OOH Today has the largest total of OOH owners as subscribers and readers,
including the largest number of Independent OOH owners.

For the past four decades, the most meaningful innovation in OOH has come from scaled operators willing to invest capital, take regulatory risk, and modernize the medium.

The digitization of roadside inventory wasn’t built one board at a time. It required billions in investment from companies like Lamar Advertising, Clear Channel Outdoor, and Outfront Media. Innovation is expensive. Lamar and Clear Channel were the earliest innovators in introducing digital large-format into their markets. I’m being direct, OUTFRONT, but it’s been noted that you were last to the digital billboard party. Remember the Cleveland Clear Channel Digital Network in the early 2000’s?  It was a thing.

…you were last to the digital billboard party

Programmatic DOOH infrastructure, national buying platforms, audience-based measurement — these were not grassroots movements. They were large-scale changes funded and rolled out widely.

Scale created credibility. And credibility brought national dollars. How many independents can say they landed national business at scale without the help of national buying services? If you’re being honest, and if you were around in the early 2000’s, the answer is zero, nada, zilch, and zip. I had Independents phoning me while I was with Posterscope as late as 2008, asking me if I thought digital units were worth the expense… really?!

If you’re being honest, and if you were around in the early 2000’s, the answer is zero, nada, zilch,

If OOH wants a larger share of CMO budgets, it must meet national standards: consistent measurement, brand safety assurances, cross-market coordination, impression guarantees, and programmatic access. That alignment required leadership from large operators and support from organizations like the DPAA and the OAAA. And leaders like the number one ambassador for OOH digital or otherwise, Barry Frey.

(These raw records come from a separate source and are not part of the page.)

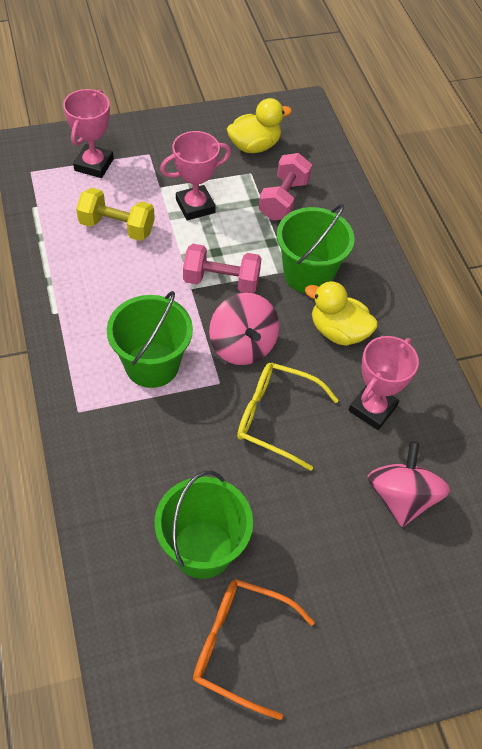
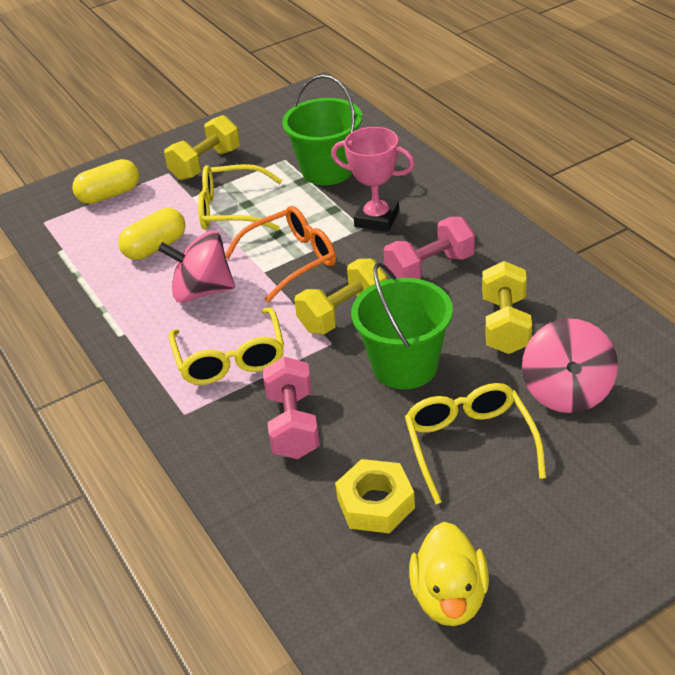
green bucket: 3 -> 2
pink trophy: 3 -> 1
yellow capsule: 0 -> 2
yellow duck: 2 -> 1
yellow dumbbell: 1 -> 3
yellow glasses: 1 -> 3
yellow nut: 0 -> 1

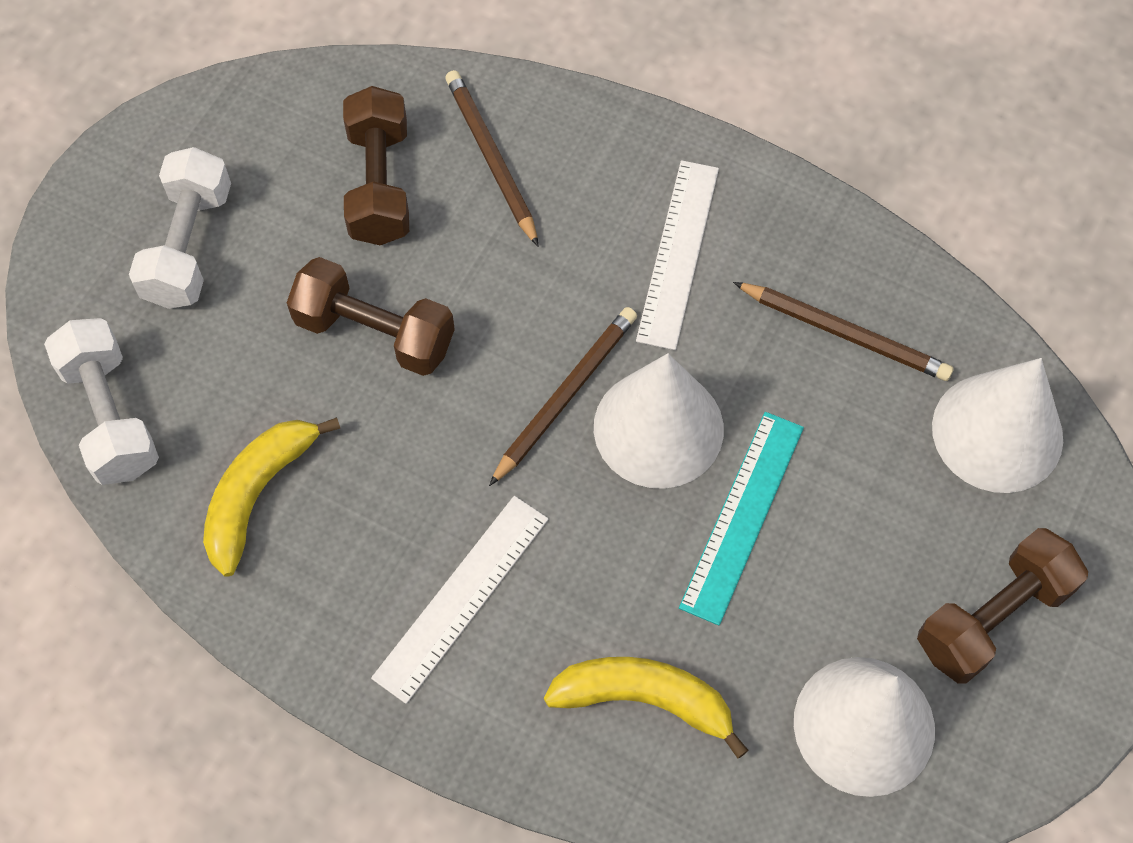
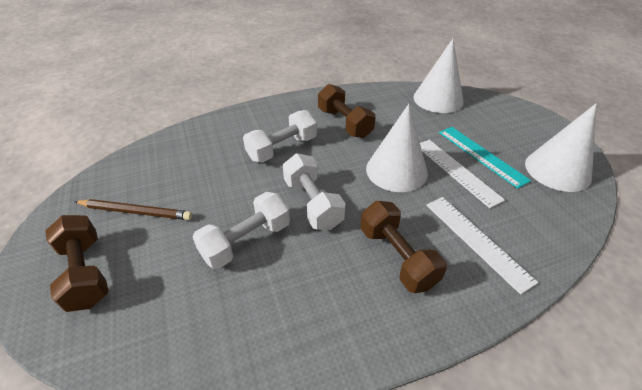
brown pencil: 3 -> 1
white dumbbell: 2 -> 3
yellow banana: 2 -> 0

National advertisers don’t buy market by market when they’re launching a global auto brand or tech product. They need infrastructure. They need reporting. They need accountability across dozens of DMAs. Don’t take my word for it, ask your national agencies that place millions of dollars of digital OOH space. Need names? Contact me.

That infrastructure doesn’t emerge organically from fragmentation.

It requires scale.

…infrastructure doesn’t emerge organically from fragmentation.

Major operators have cultivated relationships with global CPG brands, tech giants, automotive manufacturers, and entertainment studios for years. When Apple, Amazon, or a major auto brand executes a coast-to-coast campaign, they are not negotiating board by board. They are leveraging scaled networks.

That doesn’t diminish the value of independents. Local operators bring community knowledge, entrepreneurial drive, and long-term land relationships that are essential to the ecosystem.

But growth at the national level — the kind that shifts OOH’s share of media spend and breeds innovation — has historically come from leadership with the wherewithal to think beyond one market.

Innovation requires capital, risk tolerance, and the ability to absorb operational complexity.  Ease of the buy, accurate and complete online inventory, programmatic integration, measurement compliance — these are not side tasks. They are table stakes for participation in large-budget projects.

… table stakes for large-budget participation

Independents often cite capacity constraints. That’s real. But capacity is precisely what scaled operators provide: infrastructure that reduces friction for national buyers.

The future of OOH is not either/or. Independents enrich the landscape. Scaled operators expand it.

But if the goal is meaningful share growth versus digital, streaming, and retail media, history suggests the engine has been — and will likely remain — the industry’s largest players.

When they move, the market moves with them.

And it’s probably no better time to restate what I said earlier in posts here in OOH Today: Clear Channel’s change of ownership could be the absolute best thing for the entire OOH Industry… if they place an OOH person in charge. Film at 6:00 PM.